Dr. Crowder received his Ph.D. from Columbia University in October 2001. His dissertation was entitled "Excimer Laser Crystallization of Thin Si Films for Low-Temperature Thin Film transistors," and he was advised by Prof. James Im of the Program of Materials Science and Engineering in the Department of Applied Physics and Applied Mathematics. Dr. Crowder's thesis addressed intragrain defects of the new "sequential lateral solidification" (SLS) method that allows uniform polycrystalline and location-controlled single-crystal films to be formed.
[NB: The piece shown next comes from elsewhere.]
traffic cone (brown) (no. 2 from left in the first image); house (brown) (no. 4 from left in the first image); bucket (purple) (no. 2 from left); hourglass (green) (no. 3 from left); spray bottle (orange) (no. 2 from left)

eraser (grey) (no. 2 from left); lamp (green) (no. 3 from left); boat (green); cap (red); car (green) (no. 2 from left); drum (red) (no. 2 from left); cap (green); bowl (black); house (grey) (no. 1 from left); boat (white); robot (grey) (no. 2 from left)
In particular, he presented the results of thorough and independent experimental study on characterizing the structural defects found in Si thin films produced by pulsed-laser-induced SLS. His work showed unusual originality in developing a quantitative treatment based on a plastic deformation model and thermo-elastic stress analysis to account for the observed defects.
Dr. Mark Crowder received his B.S. from the University of Oregon in 1995 and conducted undergraduate experimental research measuring the junction capacitance in a Si:H Schottky diode and investigating the electronic surface states of crystalline platinum. He entered Columbia as a graduate student in 1996 working within Prof. James Im's research group. While at Columbia, he co-authored eleven refereed publications and numerous presentations at professional conferences. He is co-named on seven pending patents, including four patents related to the practical application of sequential lateral solidification.
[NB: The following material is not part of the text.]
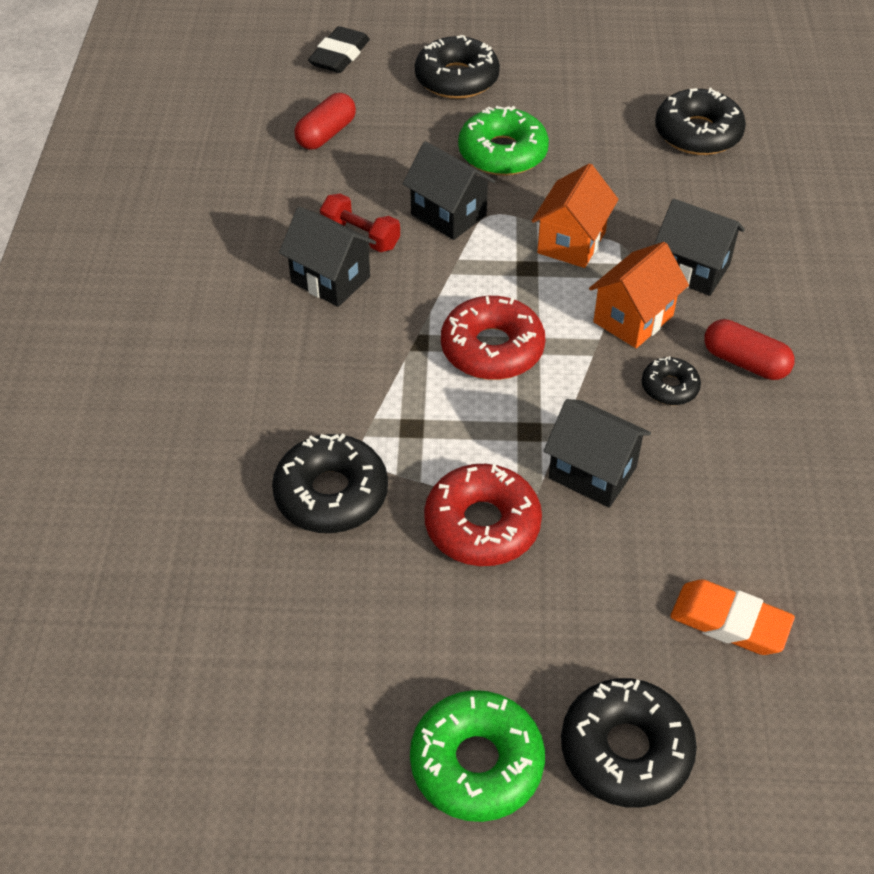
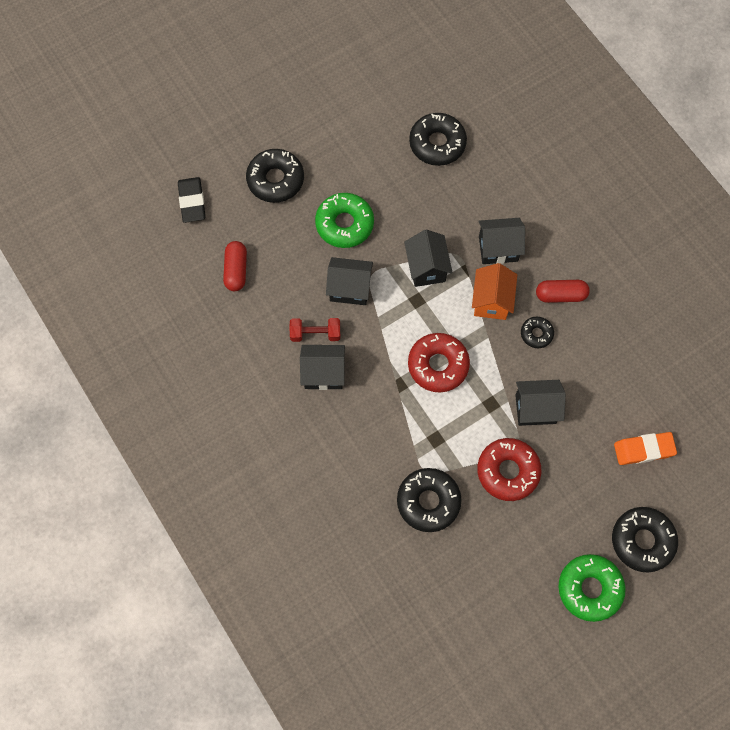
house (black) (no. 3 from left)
Following his Ph.D, Dr. Mark Crowder was a member of the technical staff of the Liquid Crystal Display Process Technology Laboratory of Sharp Laboratories of American located in Camas, Washington.
History of the Robert Simon Memorial Prize
The Robert Simon Memorial Prize is awarded annually by the Department of Applied Physics and Applied Mathematics to the graduate student who has completed the most outstanding dissertation. Should no graduate student’s dissertation qualify in any given year, the prize may be awarded to either the most outstanding student who has completed a master of science degree in the Department or to the most outstanding graduating senior in the Department. The Department chair in consultation with the Department faculty selects the awardee.
Robert Simon (December 25, 1919–February 11, 2001) received a B.A. degree cum laude in classics from the City College of New York in 1941, where he was elected to Phi Beta Kappa, and an M.A. in mathematics from Columbia University in 1949. Between 1941 and 1944, Mr. Simon was a lieutenant in the United States Armed Forces serving in England, France, and Italy. He participated in the D-Day operation as a navigator for a plane that dropped paratroopers in the vicinity of Omaha Beach. General Dwight Eisenhower personally shook his hand and wished him well the night before the D-Day assault.
Mr. Simon, who was born and lived in New York City, spent a lifetime making valuable contributions to the field of computer science. Starting in 1953, he worked for 15 years at Sperry's Univac Division in various capacities including marketing, planning, systems engineering, systems programming, and information services. He also spent a year working at the Fairchild Engine Division as director of the Engineering Computer Group. He personally directed the establishment of several company computer centers at sites throughout the United States. Between 1969 and 1973, he was a partner with American Science Associates, a venture capital firm. Mr. Simon was a founder and vice president of Intech Capital Corporation and served on its board from 1972 to 1981 and a founder and member of the board of Leasing Technologies International, Inc. from 1983 until his retirement in 1995.
The prize was established in 2001 by Dr. Jane Faggen with additional support from friends and relatives of Mr. Simon.